Chinese taikonaut and fighter pilot (born 1965)

Fei Junlong (费俊龙 (Fèi Jùnlóng); born 5 May 1965) is a Chinese military pilot and taikonaut. He was the commander of Shenzhou 6, the second crewed spaceflight of China's space program, and was selected as commander for the Shenzhou 15 mission to the Tiangong space station.

== Early life ==
He was born in a rural village in Kunshan, Jiangsu province of China to a family of farmers and was recruited from high school by the People's Liberation Army Air Force (PLAAF) in 1982 at the age of 17. He graduated with excellent marks from the PLAAF's No. 9 Aviation School, the Changchun No.1 Flight College of the PLA Air Force and Flight Training School of the Air Force. In the PLAAF, he was a pilot, flight trainer and flight technology inspector.

== Spaceflight career ==
Fei was selected for the CNSA astronaut program in 1998. He was in the final five selected for China's first crewed space flight, Shenzhou 5. He was the commander on the Shenzhou 6 flight that launched October 12, 2005, with Nie Haisheng serving as flight engineer. They landed on October 17, 2005.
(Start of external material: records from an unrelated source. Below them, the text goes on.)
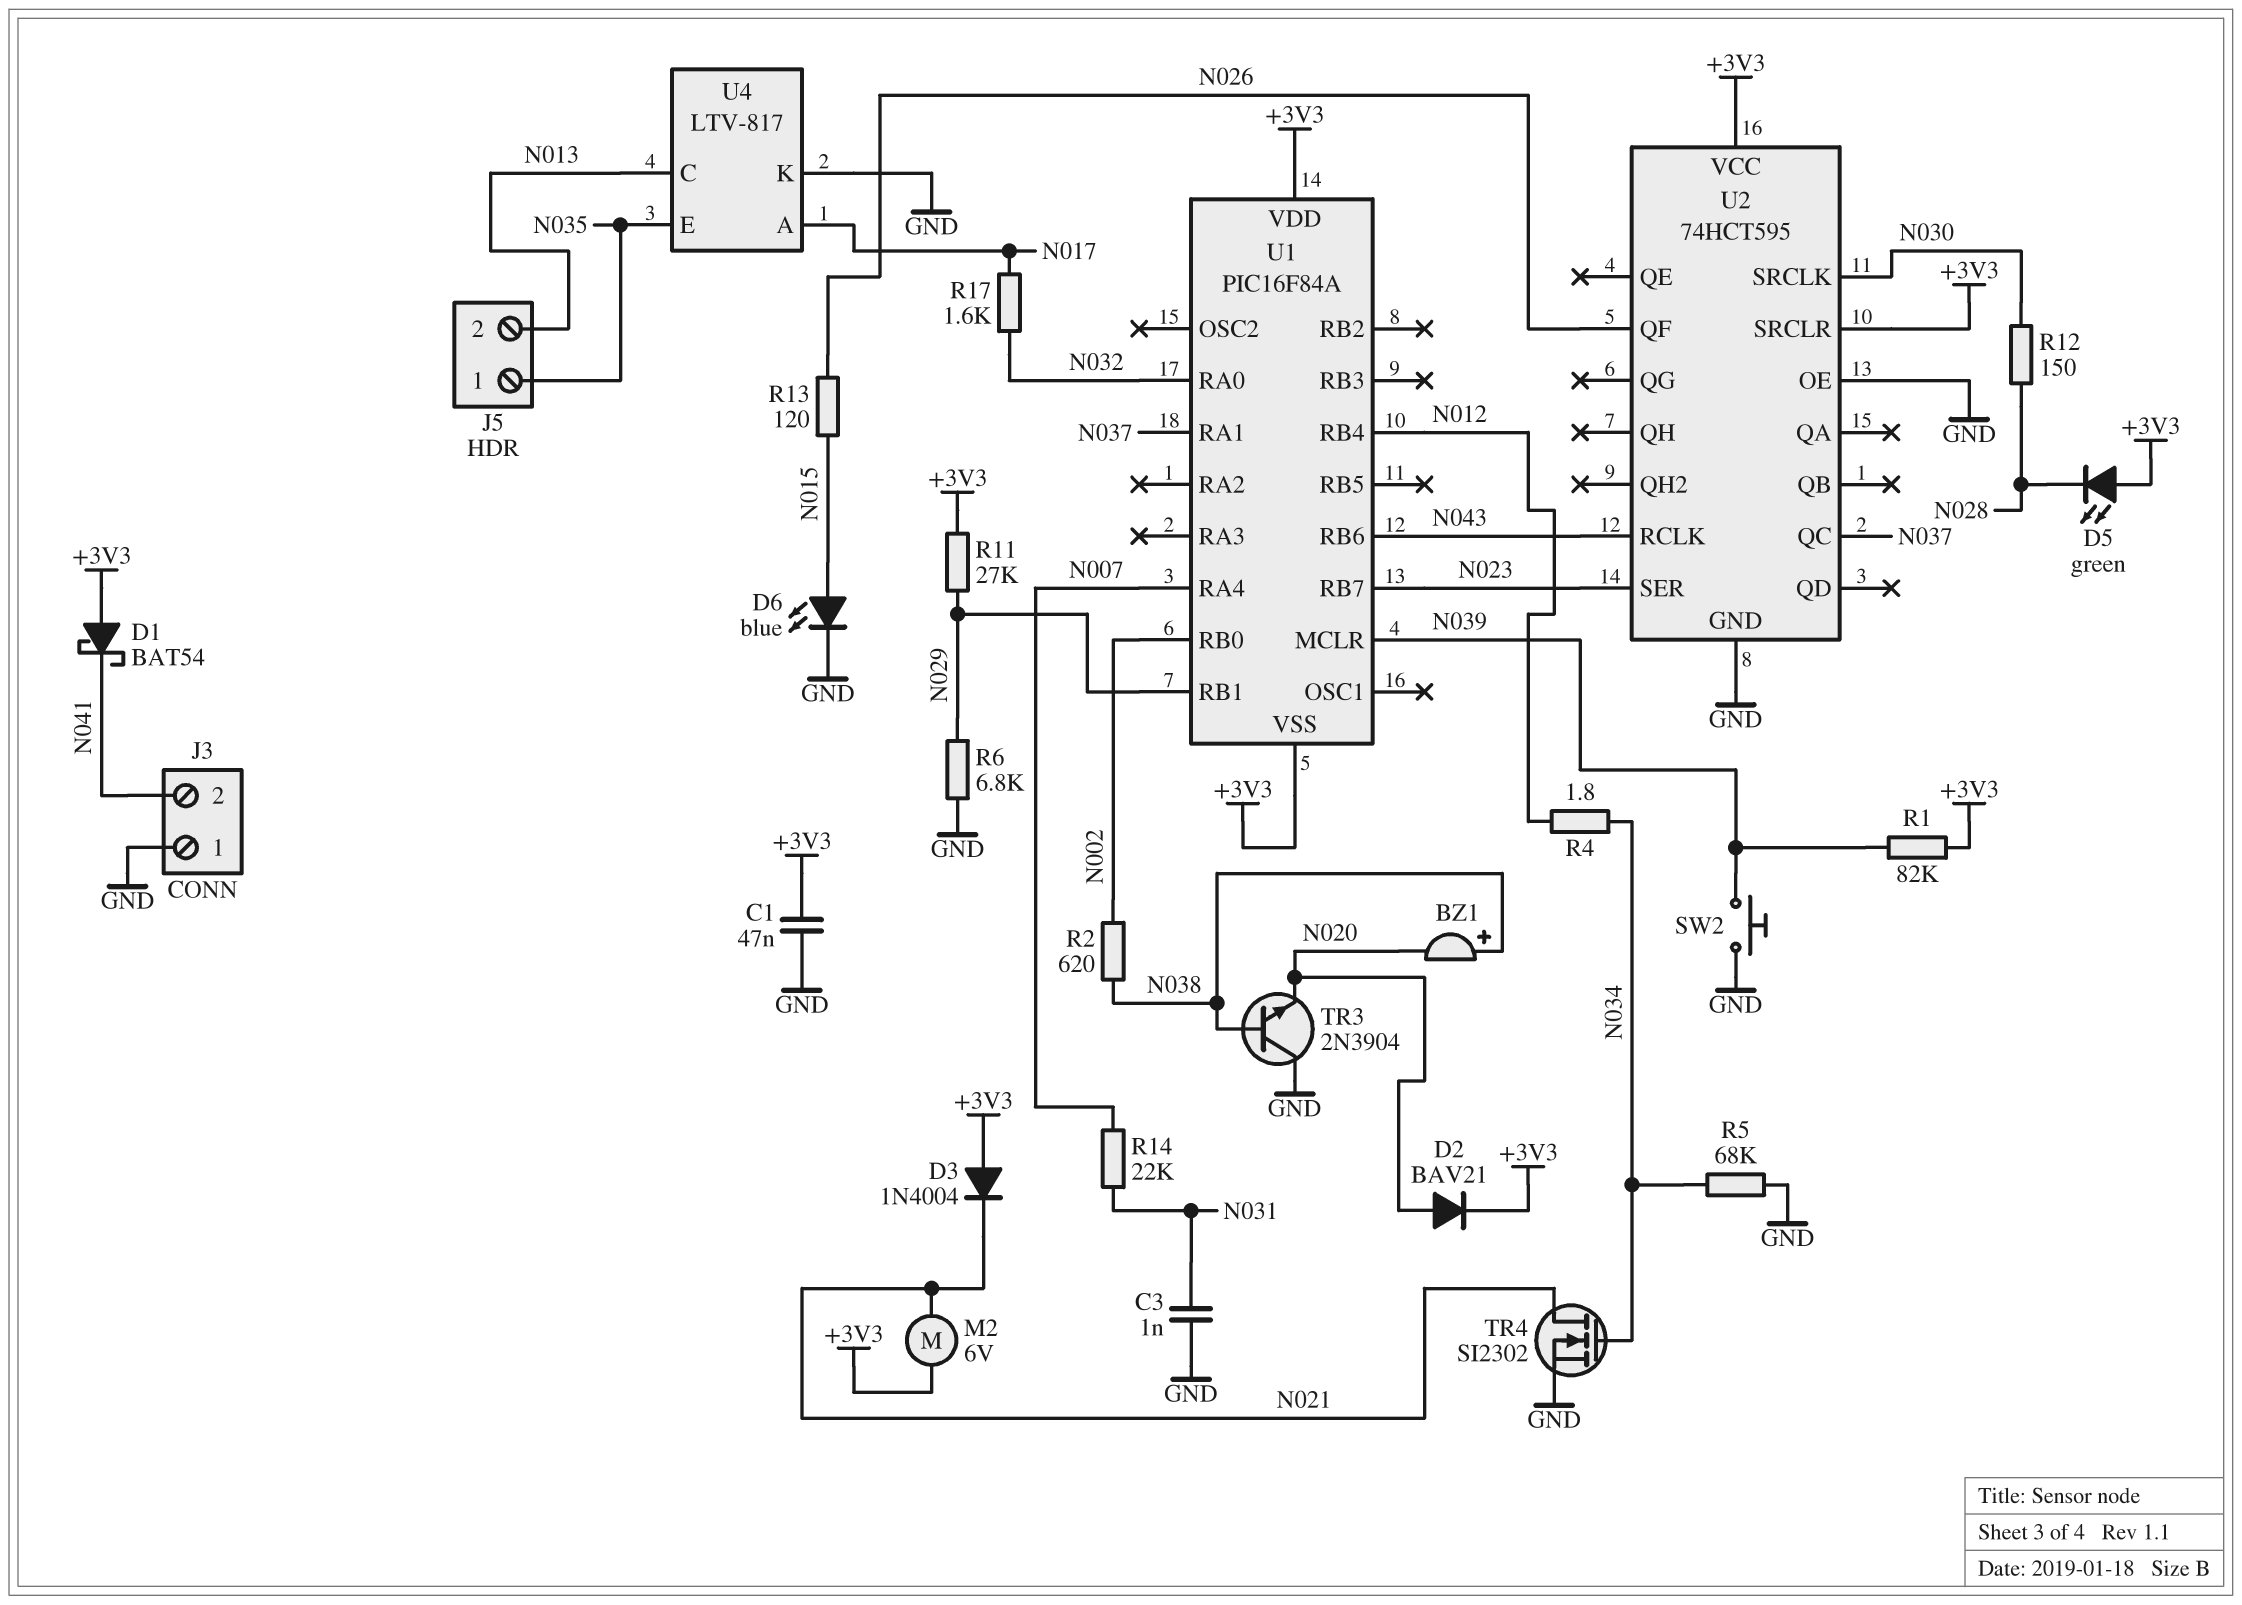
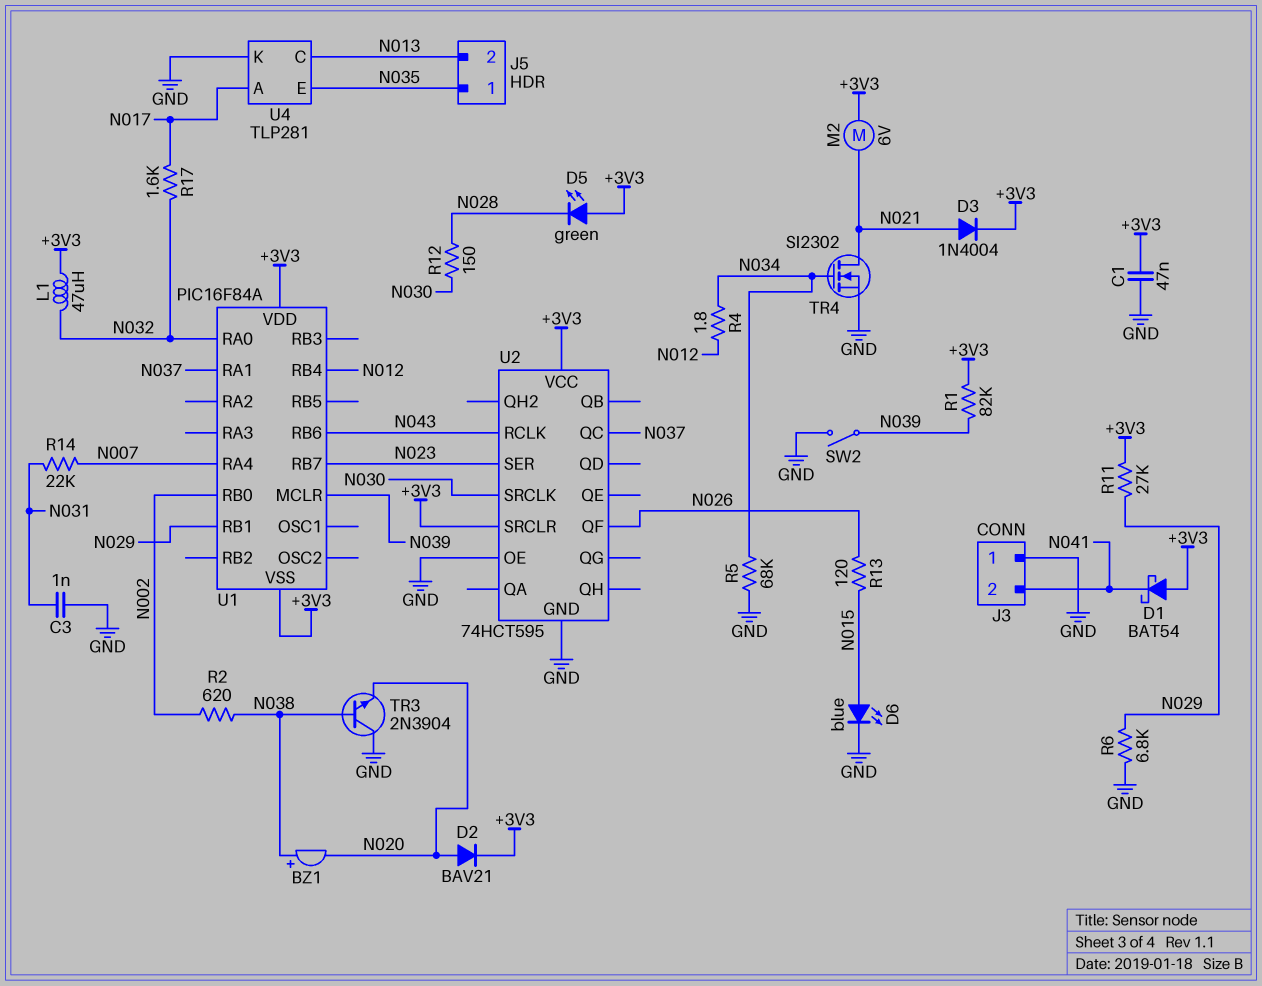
D3: diode 1N4004 (A +3V3, K N021) -> diode 1N4004 (A N021, K +3V3)
L1: none -> 47uH (+3V3, N032)
SW2: button (GND, N039) -> switch (GND, N039)
U4: LTV-817 -> TLP281

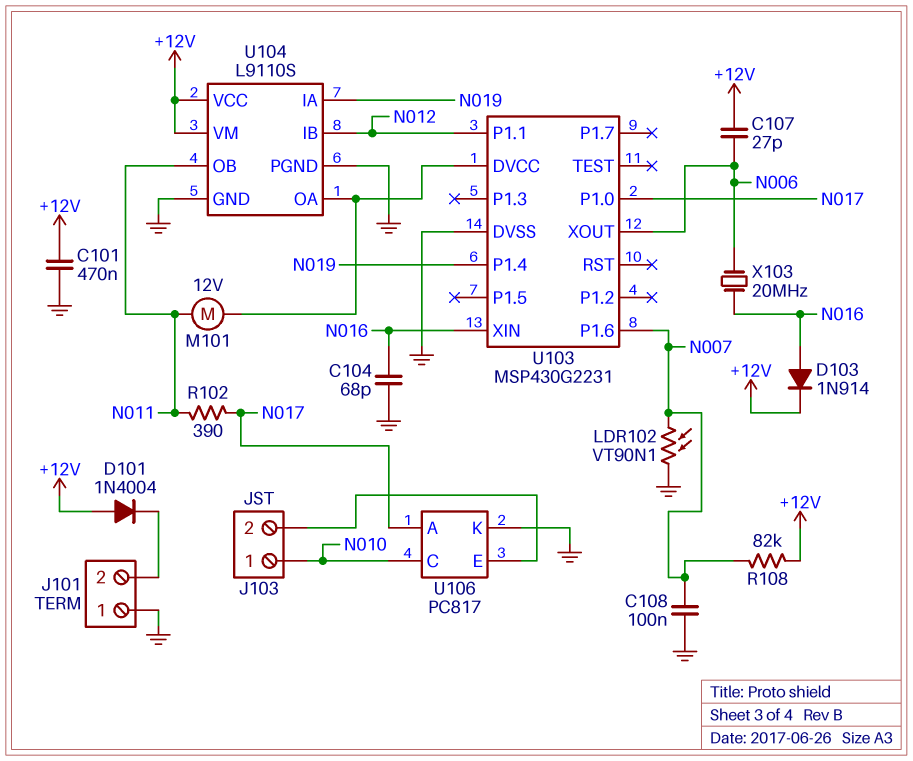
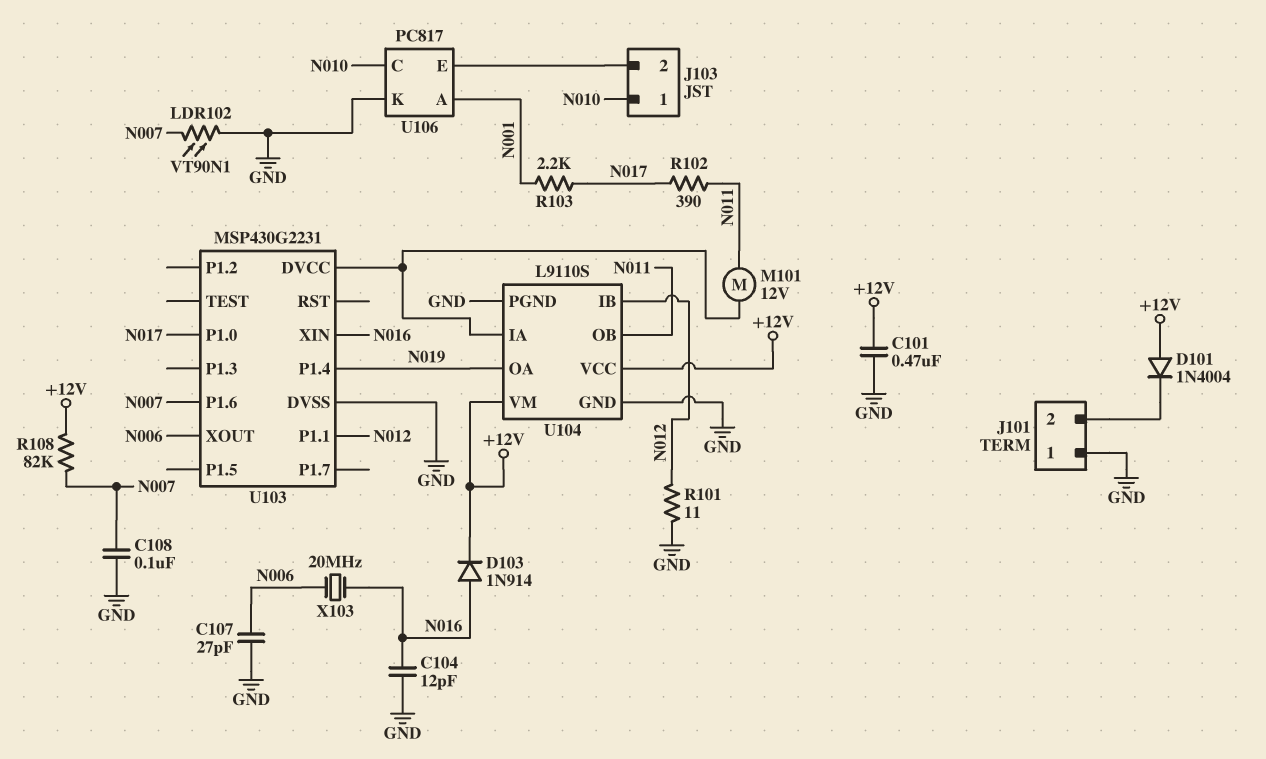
C104: 68pF (GND, N016) -> 12pF (GND, N016)
C107: 27pF (+12V, N006) -> 27pF (GND, N006)
R101: none -> 11 (GND, N012)
R103: none -> 2.2k (N001, N017)
U104 pin IA: N019 -> U103/DVCC
U104 pin OA: U103/DVCC -> N019
U106 pin A: N017 -> N001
Fei is also a member of Shenzhou 15's 3-person crew on a 6-months mission to Tiangong space station. The mission launched on 29 November 2022, arriving at the station about seven hours later.

== Personal life ==
He married Wang Jie (王洁) in 1991 and has one son. His father-in-law was a veteran of the Korean War and later became an aerospace researcher, and his mother-in-law was a teacher. His son Fei Di (费迪) is also a member of the Shenzhou spacecraft development team. During his personal time he dabbles in fine arts.

== Awards and honors ==
- Command Pilot of PLAAF, 1982
- Merit Citation Class II, 1996
- Chinese May 4 Medal for Youth Having Outstanding Contributions, 2005
- Aerospace Achievement Medal, 2005
- The honorary title of "Space Hero", 2005
- Top 10 Inspirational Models of China, 2006
- Asteroid 9512 Feijunlong, 2007
- Honorary Professor of Nanjing Audit University, 2011
- Honorary Member of Chinese Society of Astronautics, 2012

The asteroid 9512 Feijunlong was named after him.